Bersamaan dengan perkembangan tasawuf, para ulama dalam mengajarkan agama Islam di Indonesia menyesuaikan dengan pola pikir masyarakat yang masih berorientasi pada agama Hindu dan Buddha sehingga mudah dimengerti. Itulah sebabnya, orang Jawa begitu mudah menerima agama Islam. Tokoh-tokoh tasawuf yang terkenal, antara lain Hamzah Fansyuri, Syamsuddin as Sumatrani, Nur al Din al Raniri, Abdul al Rauf, Sunan Bonang, Syekh Siti Jenar, dan Sunan Panggung.
4. Saluran Pendidikan
Lembaga pendidikan Islam yang paling tua adalah pesantren. Murid-muridnya (santri) tinggal di dalam pondok atau asrama dalam jangka waktu tertentu menurut tingkatan kelasnya. Pengajarnya adalah para guru agama (kiai atau ulama). Para santri itu jika sudah tamat belajar, pulang ke daerah asal dan mempunyai kewajiban mengajarkan kembali ilmunya kepada masyarakat di sekitar. Dengan cara itu, Islam terus berkembang memasuki daerah-daerah terpencil.

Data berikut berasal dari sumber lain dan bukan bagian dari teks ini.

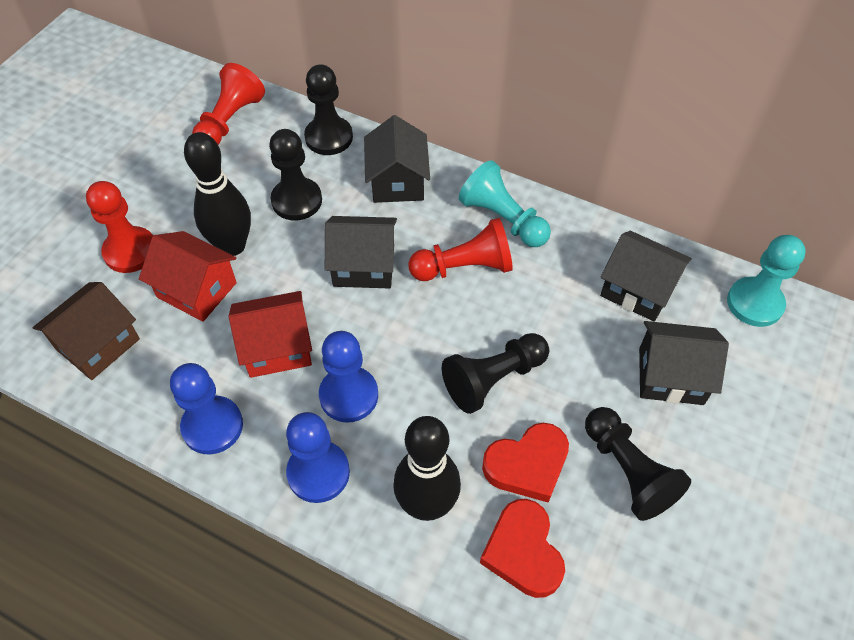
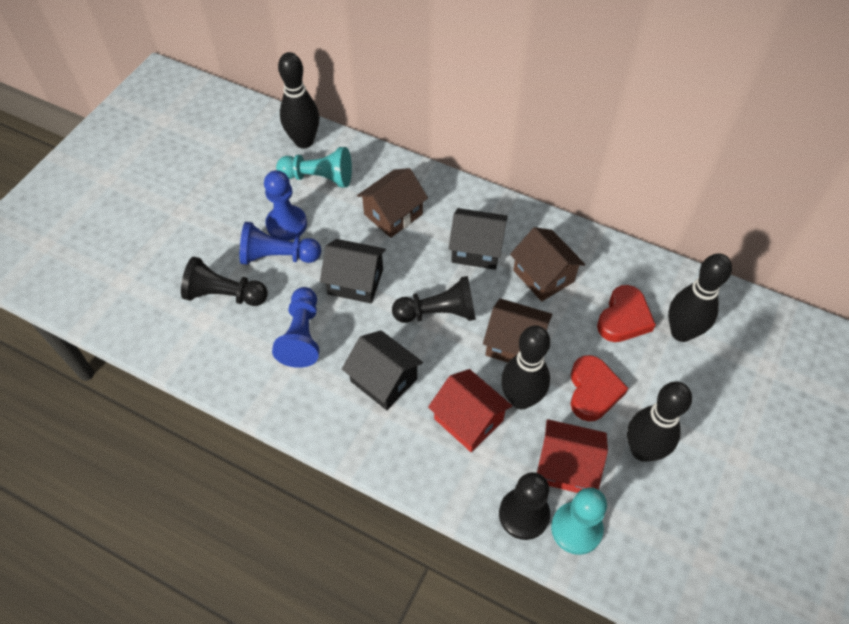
black bowling pin: 2 -> 4
black house: 4 -> 3
black pawn: 4 -> 3
brown house: 1 -> 3
red pawn: 3 -> 0

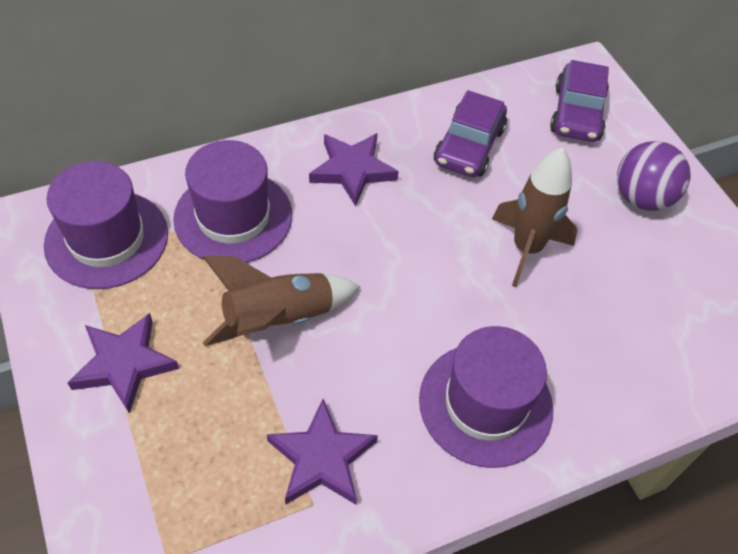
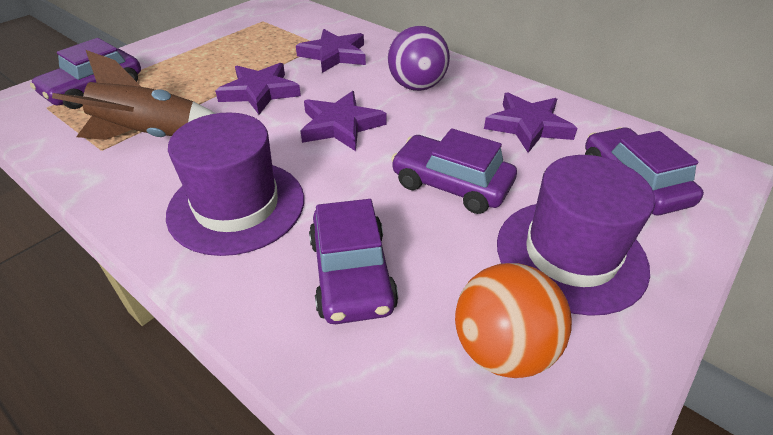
brown rocket: 2 -> 1
orange ball: 0 -> 1
purple car: 2 -> 4
purple hat: 3 -> 2
purple star: 3 -> 4

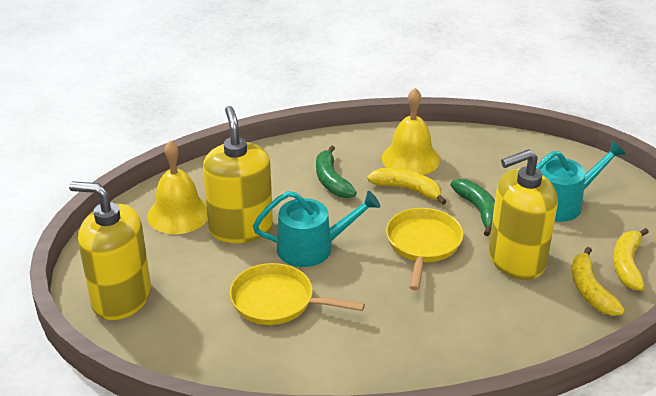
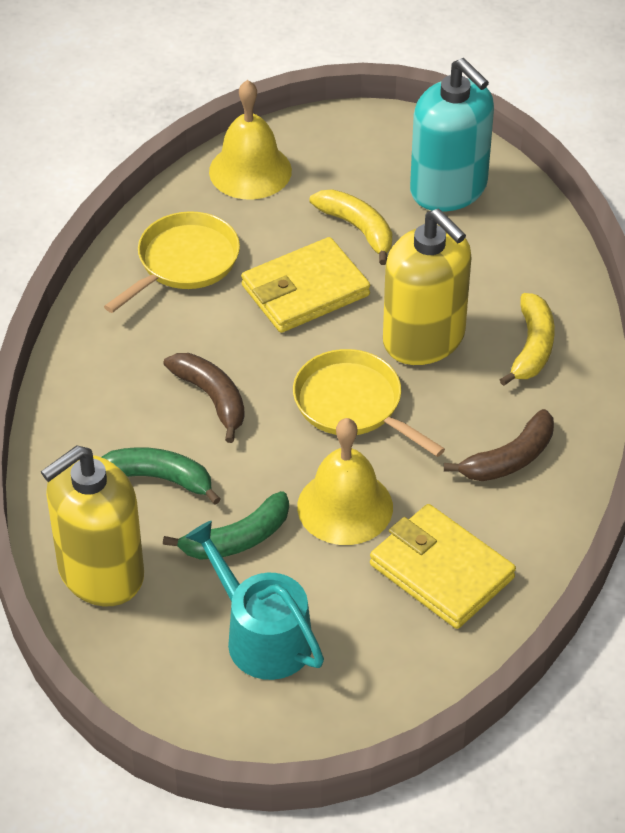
brown banana: 0 -> 2
turquoise soap dispenser: 0 -> 1
turquoise watering can: 2 -> 1
yellow banana: 3 -> 2
yellow soap dispenser: 3 -> 2
yellow wallet: 0 -> 2

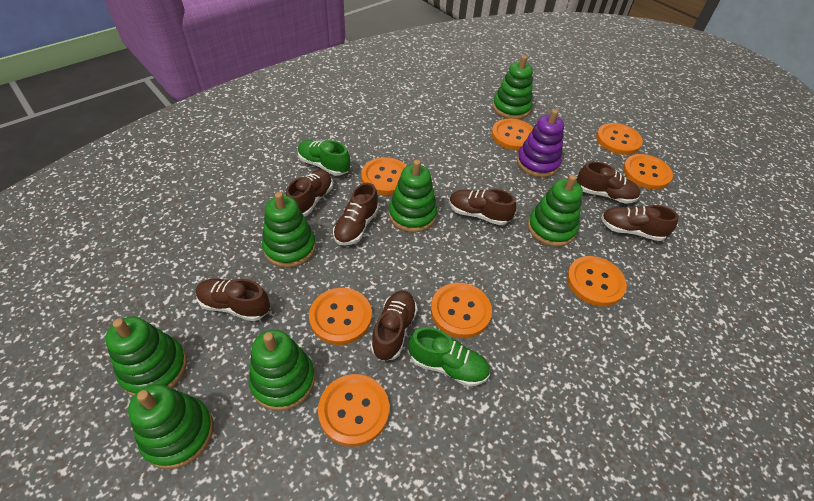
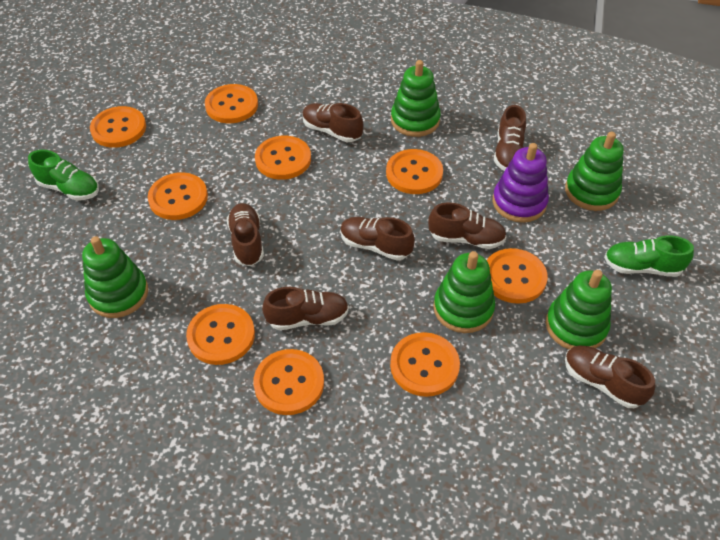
green stacking toy: 7 -> 5
orange button: 8 -> 9

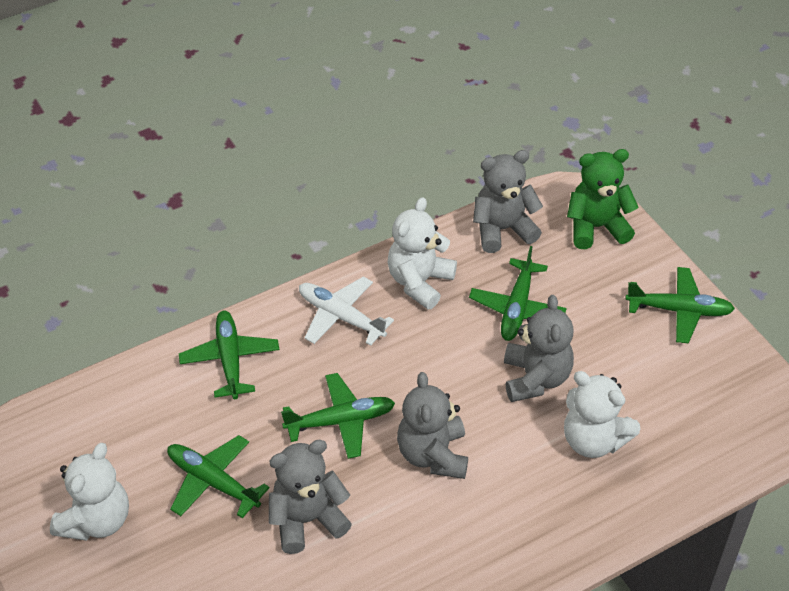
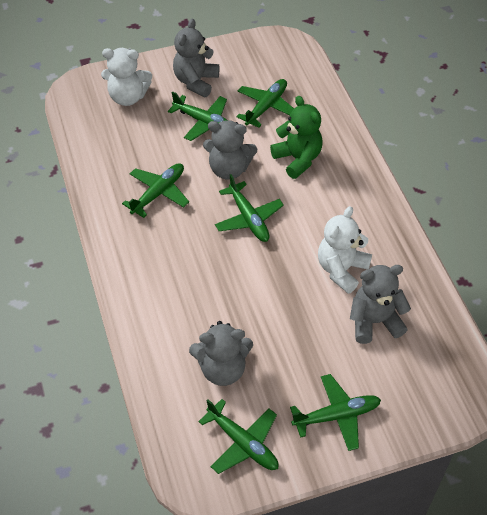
green plane: 5 -> 6
white plane: 1 -> 0
white teddy bear: 3 -> 2

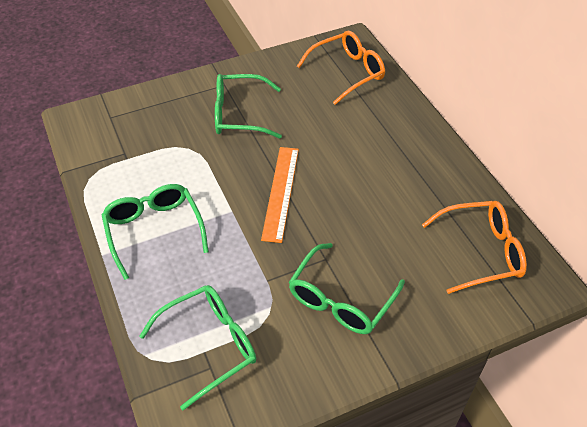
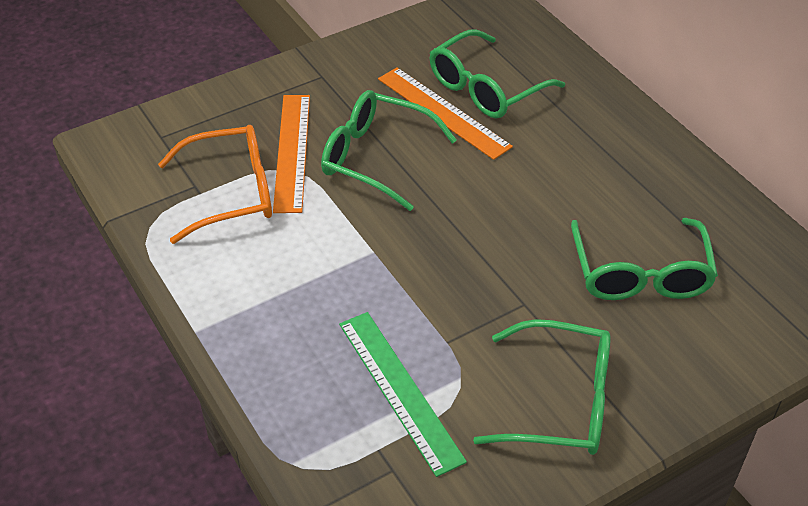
green ruler: 0 -> 1
orange glasses: 2 -> 1
orange ruler: 1 -> 2

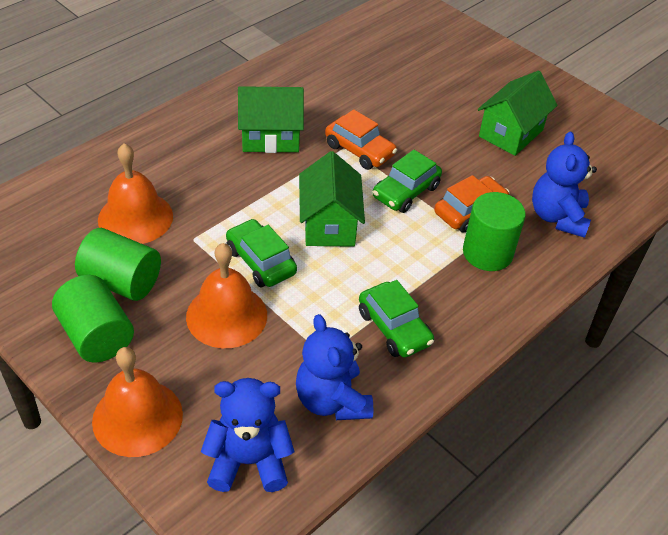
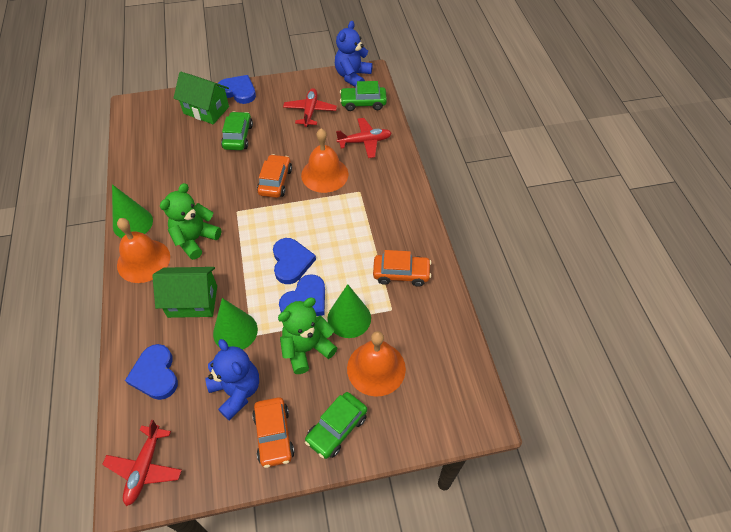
blue heart: 0 -> 4
blue teddy bear: 3 -> 2
green cone: 0 -> 3
green cylinder: 3 -> 0
green house: 3 -> 2
green teddy bear: 0 -> 2
orange car: 2 -> 3
red plane: 0 -> 3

Pesantren yang telah berdiri pada masa pertumbuhan Islam di Jawa, antara lain Pesantren Sunan Ampel di Surabaya yang didirikan oleh Raden Rahmat (Sunan Ampel) dan Pesantren Sunan Giri yang santrinya banyak berasal dari Maluku (daerah Hitu). Raja-raja dan keluarganya serta kaum bangsawan biasanya mendatangkan kiai atau ulama untuk menjadi guru dan penasihat agama. Misalnya, Kiai Ageng Selo adalah guru Jaka Tingkir; Kiai Dukuh adalah guru Maulana Yusuf di Banten; Maulana Yusuf adalah penasihat agama Sultan Ageng Tirtayasa.
5. Saluran Seni Budaya
Berkembangnya agama Islam dapat melalui seni budaya, misalnya seni bangunan (masjid), seni pahat (ukir), seni tari, seni musik, dan seni sastra. Seni bangunan masjid, mimbar, dan ukir-ukirannya masih menunjukkan seni tradisional bermotifkan budaya Indonesia–Hindu, seperti yang terdapat pada candi-candi Hindu atau Buddha. Hal itu dapat dijumpai di Masjid Agung Demak, Masjid Sendang Duwur Tuban, Masjid Agung Kasepuhan Cirebon, Masjid Agung Banten, Masjid Baiturrahman Aceh, dan Masjid Ternate. Pintu gerbang pada kerajaan Islam atau makam orang-orang yang dianggap keramat menunjukkan bentuk candi bentar dan kori agung. Begitu pula, nisan-nisan makam kuno di Demak, Kudus, Cirebon, Tuban, dan Madura menunjukkan budaya sebelum Islam. Hal itu dimaksudkan untuk menunjukkan bahwa Islam tidak meninggalkan seni budaya masyarakat yang telah ada, tetapi justru ikut memeliharanya. Seni budaya yang tetap dipelihara dalam rangka proses islamisasi itu banyak sekali, antara lain perayaan Garebek Maulud (Sekaten) di Yogyakarta, Surakarta, dan Cirebon.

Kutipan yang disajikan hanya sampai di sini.